I’ve returned to translating Firmicus Maternus. Part of the preparation for doing so was to get hold of the French editions and translations, and I ran one of these through a machine translator. Working through this, I came to the following remarkable output:
Si tu veux, libéré, suivre la lumière de l’époux, rejette tes erreurs et occupe-toi avec un zèle assidu de racheter par une religieuse dévotion les crimes de ta vie antérieure.
If you want, freely, to follow the light of the bridegroom, reject your errors and occupy yourselves with assiduous zeal to repurchase by a chocolate éclair devotion the crimes of your former life.
How “religieuse” became “chocolate eclair” I can’t imagine! But somehow, although inappropriate as a translation, isn’t the phrase “chocolate eclair devotion” rather an apt one?
Now, that’s a doctrinal development I think we all can approve.
Heh.
Most devotions are over in the time it takes to eat one, tho.
And so the saints counsel us to press on in our devotion. Have that second eclair.
Heh.
There’s a French cake called “une religieuse”, a sort of circular éclair which resembles a nun. See “Religieuse (pâtisserie)” at the French Wikipedia, which has a photograph.
Ah, so that’s the answer!

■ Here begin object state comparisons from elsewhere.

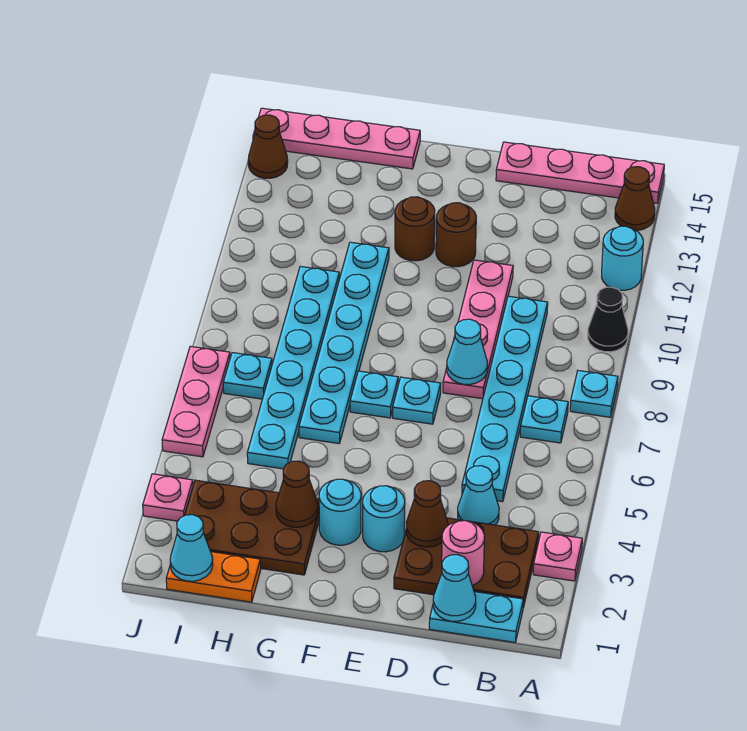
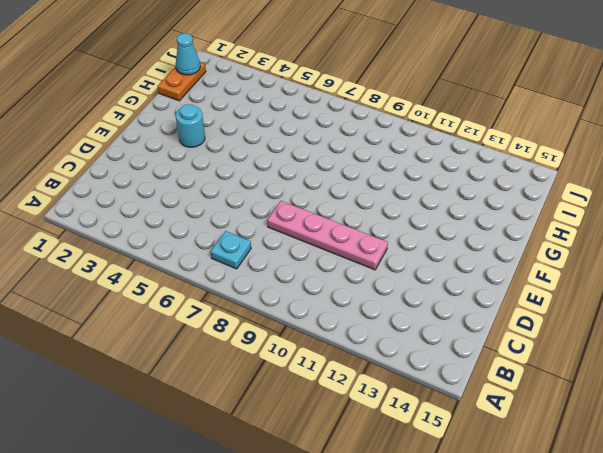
none -> pink plate A3 level 1
none -> cyan plate A8 level 1
none -> black cone A10 level 1
none -> cyan round brick A12 level 1

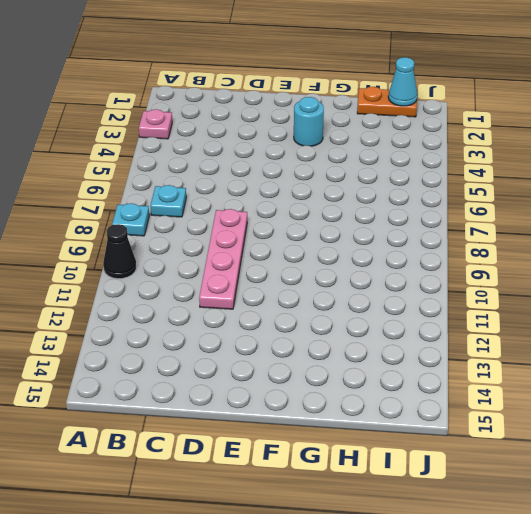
none -> cyan round brick A12 level 1
none -> brown cone A14 level 1
none -> pink plate A15:D15 level 1
none -> cyan plate B1:C1 level 1

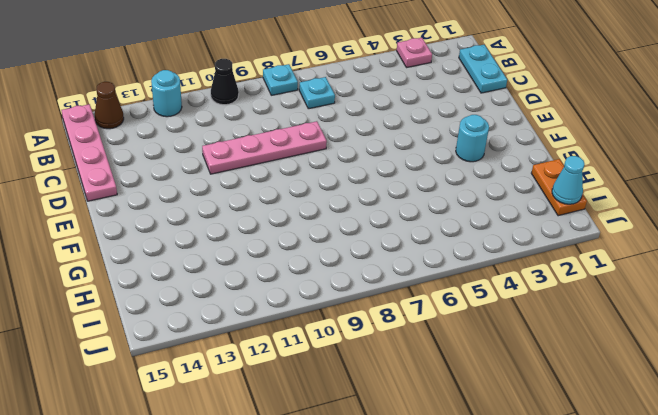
none -> brown plate B2:D3 level 1
none -> cyan cone C4 level 1
none -> cyan plate C5:C10 level 1
none -> cyan round brick E3 level 1

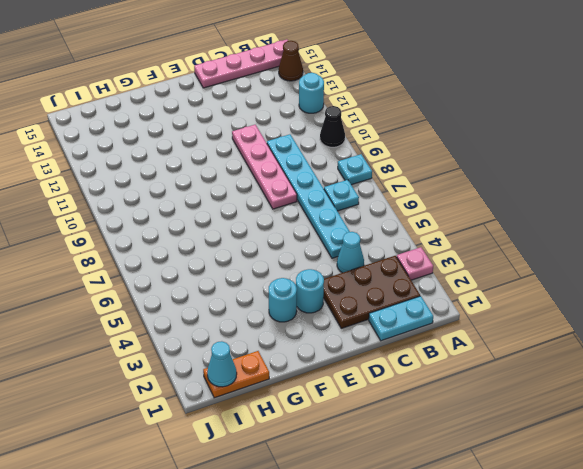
none -> cyan plate E7 level 1
none -> brown round brick E12 level 1
none -> cyan plate F7 level 1
none -> brown round brick F12 level 1

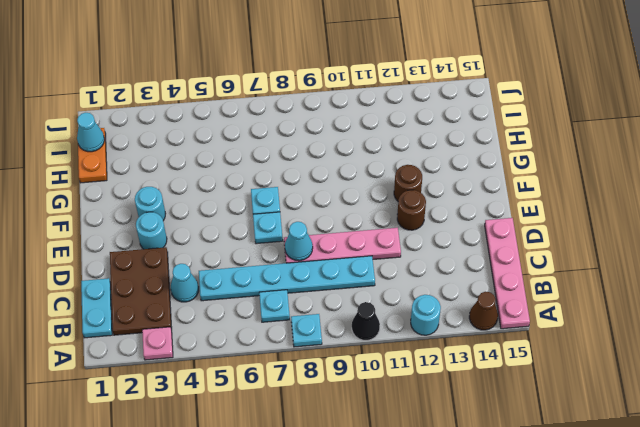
none -> brown plate G2:I3 level 1
none -> cyan plate G6:G11 level 1
none -> pink plate G15:J15 level 1
none -> cyan plate H5:H10 level 1

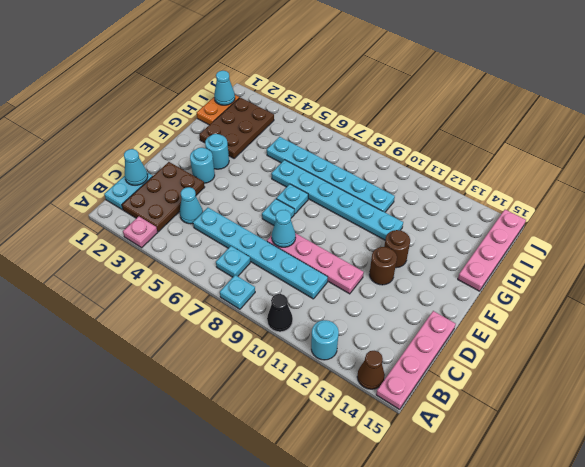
none -> cyan plate I7 level 1
none -> pink plate J3 level 1
none -> pink plate J5:J7 level 1
none -> brown cone J14 level 1

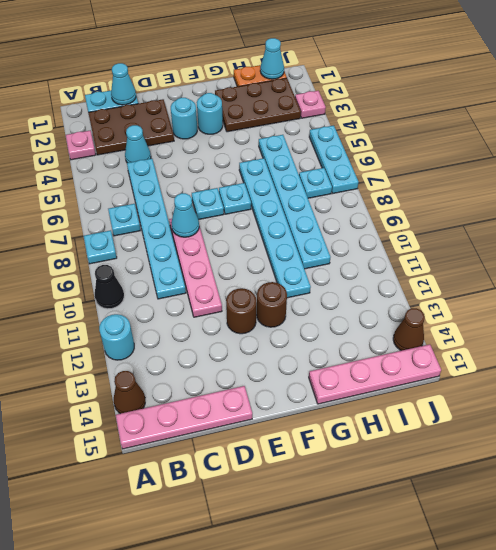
cyan plate J5:J7 level 1 -> pink plate J5:J7 level 1
none -> pink round brick C2 level 2
none -> brown cone D3 level 2
none -> brown cone G3 level 2

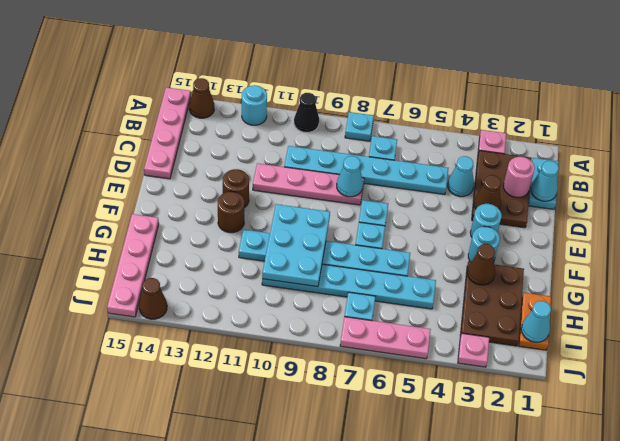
cyan plate F9:H10 level 2 -> none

Thank you for that.
But we haven’t wrangled yet over what order the pastry is supposed to represent! 🙂
That pastry looks really good. Is it lunchtime yet?
It’s always lunchtime somewhere, Maureen. Remember, catholic means universal. Declare your solidarity with Christians in distant lands, other time zones.
This reminds me of a translation project in which they tried to translate a source text to various English dialects. The proud first words of the American Declaration of Independence, “We, the people”, were rendered into Californian as “Us guys”.
I get it: there’s a chocolate éclair pastry that looks like a nun, hence, “une religieuse.” Sort of like some people taking President Kennedy’s declaration, “Ich bin ein Berliner,” to mean “I am a jelly doughnut.”
It is never too difficult to believe that a politician is saying “I am a jelly doughnut”. 🙂
Roger, si tu veux some help, souviens-toi que tu as a professional French translator in your occasional kennel. And this is topical for me as well, since the Teubner Firmicus falls into the public domain on January 1 and I’m preparing a transcription of the Latin for Lacus; so I’ll be in a Firmicus mode off and on for a few weeks.
That’s very kind, but I’m OK with the stuff I’m doing!